Depuis des années, par différentes manœuvres, les puissants se sont assurés qu'en nous rangeant dans de petites boites et en désignant l'autre comme l'ennemi idéologique ne méritant que mépris - si ce n'est violence et censure - les choses resteraient stables et à l'avantage des grandes formations politiques dites "de pouvoir". Mais cette lente construction du sectarisme politique s'effrite de plus en plus fortement, au point que du plus libertaire au plus conservateur d'entre nous, les communs reviennent enfin nous fédérer. Et quels sont ils ?

1) D'abord, nous exigeons que la France redevienne un Etat pleinement souverain et indépendant, et à ce titre, jugeons avec beaucoup de sévérité cette tactique politicarde visant à parler d'un plan A et d'un plan B s'agissant de la sortie de l'U.E et l'euro. Peut-être souhaites-tu tendre la main à cette minorité de la pseudo-gauche se croyant universaliste lorsqu'elle soutient mordicus notre rattachement à l'Union européenne, mais ce n'est pourtant pas là que se trouve ton véritable réservoir de voix. Tu as nettement plus à gagner en garantissant au peuple que le seul plan s'agissant de l'U.E et l'euro, c'est la sortie unilatérale dès ta prise de fonction. Il faut en finir une bonne fois pour toutes avec les alliances inutiles et contre-productives.

2) Sur ce point, je sais que nous n'avons pas à te reprocher quoi que ce soit, nous souhaitons sortir de l'OTAN, réchauffer nos relations avec la Russie et nous rapprocher du mouvement des non alignés. J'ajouterai cependant que les plus éduqués d'entre nous exigent que nos relations avec l'Afrique soient complètement remises à plat. Notamment en mettant un terme au FRANC CFA qui ruine les pays qui y sont soumis, en jouant du micro-crédit et de projets infrastructurels majeurs pour ce continent, comme des routes, des chemins de fer, le projet Transaqua ou encore la grande muraille verte à planter sur toute la bande du Sahel, du Sénégal jusqu'à la corne de l'Afrique.
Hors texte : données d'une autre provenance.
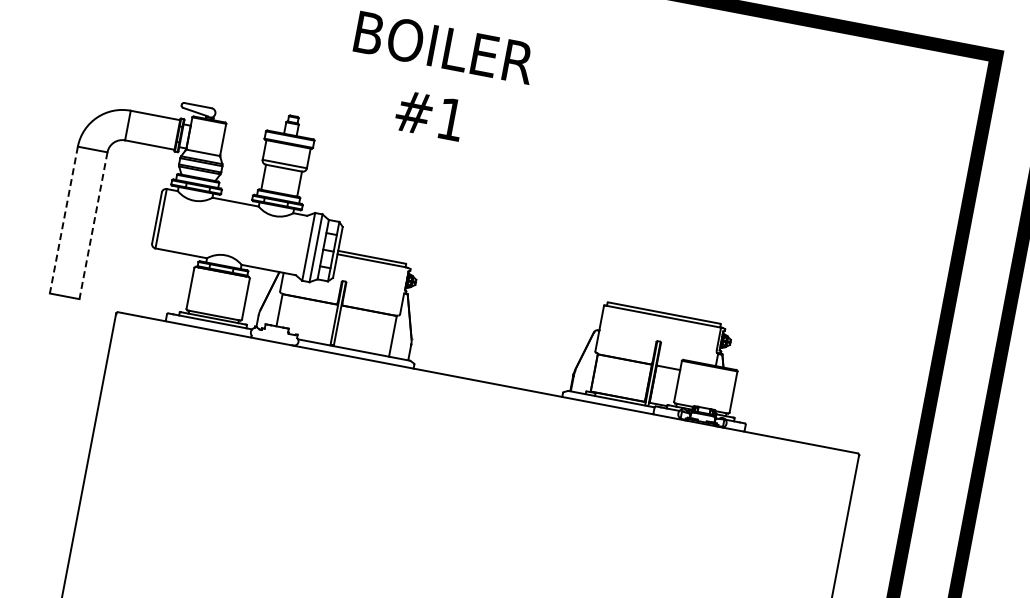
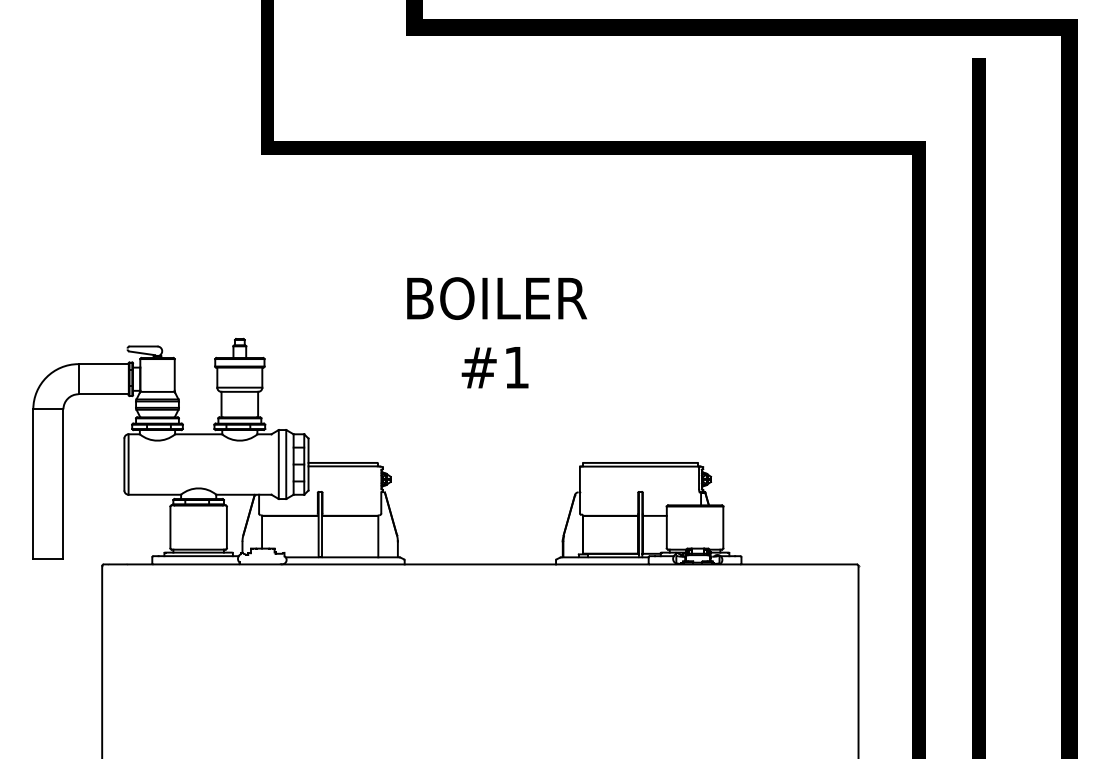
text: (437, 81) -> (496, 332), moved
line: (63, 220) -> (33, 484), dashed -> solid
line: (93, 226) -> (63, 484), dashed -> solid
C'est à ce prix que d'une part, nous donnerons enfin les moyens aux Africains de tendre vers leur émancipation économique et sociale, et par voie de conséquence, nous influerons très fortement sur les flux migratoires en amont du problème.

3) Nous voulons que l'oligarchie paye pour ses crimes ! Comment se montrer accommodant avec des gens qui au-delà des petites et grandes corruptions et malversations financières dont ils se sont rendus coupables, ont voté en faveur de la ratification du Traité de Lisbonne, du M.E.S, du T.S.C.G et pire encore, n'ont jamais empêché le gouvernement quant à pratiquer des ingérences militaires et diplomatiques graves dans des pays tiers (la Côte d'Ivoire, la Libye, l'Ukraine ou la Syrie) au point de s'adonner au financement du terrorisme et soutenir les pires composantes idéologiques que les Français rejettent déjà pour eux-mêmes (les nazis en Ukraine et les takfiristes au Moyen-Orient) ? Il y a de vrais crimes de haute trahison, de génocide, de financement du terrorisme, et ils ne peuvent rester impunis. Le crime d'indignité nationale doit être rétabli à minima pour ceux qui ont violé le référendum de 2005. Quant aux crimes de sang, même s'ils ont été commis de façon indirecte, ils n'en restent pas moins ignobles et relèvent bien du pénal. Sarkozy, Hollande, Fabius, Juppé, et toute une clique d'ordures véritables, méritent de croupir jusqu'à la fin de leur vie en prison, pour les centaines de milliers de morts à travers le monde que l'on peut leur imputer. Sans même évoquer le terrorisme en France qu'ils ont facilité par leur alignement diplomatique proprement dégueulasse avec la politique belliciste des faucons U.S. Les Français sont en colère, et ils exigent que Justice soit rendue. Ce sera de toute façon indispensable, car il ne sera pas possible de rétablir l'autorité de l'Etat au travers de ses institutions les plus régaliennes, sans faire valoir que la Justice est bien égale pour tous, et notre état de droit pleinement respecté.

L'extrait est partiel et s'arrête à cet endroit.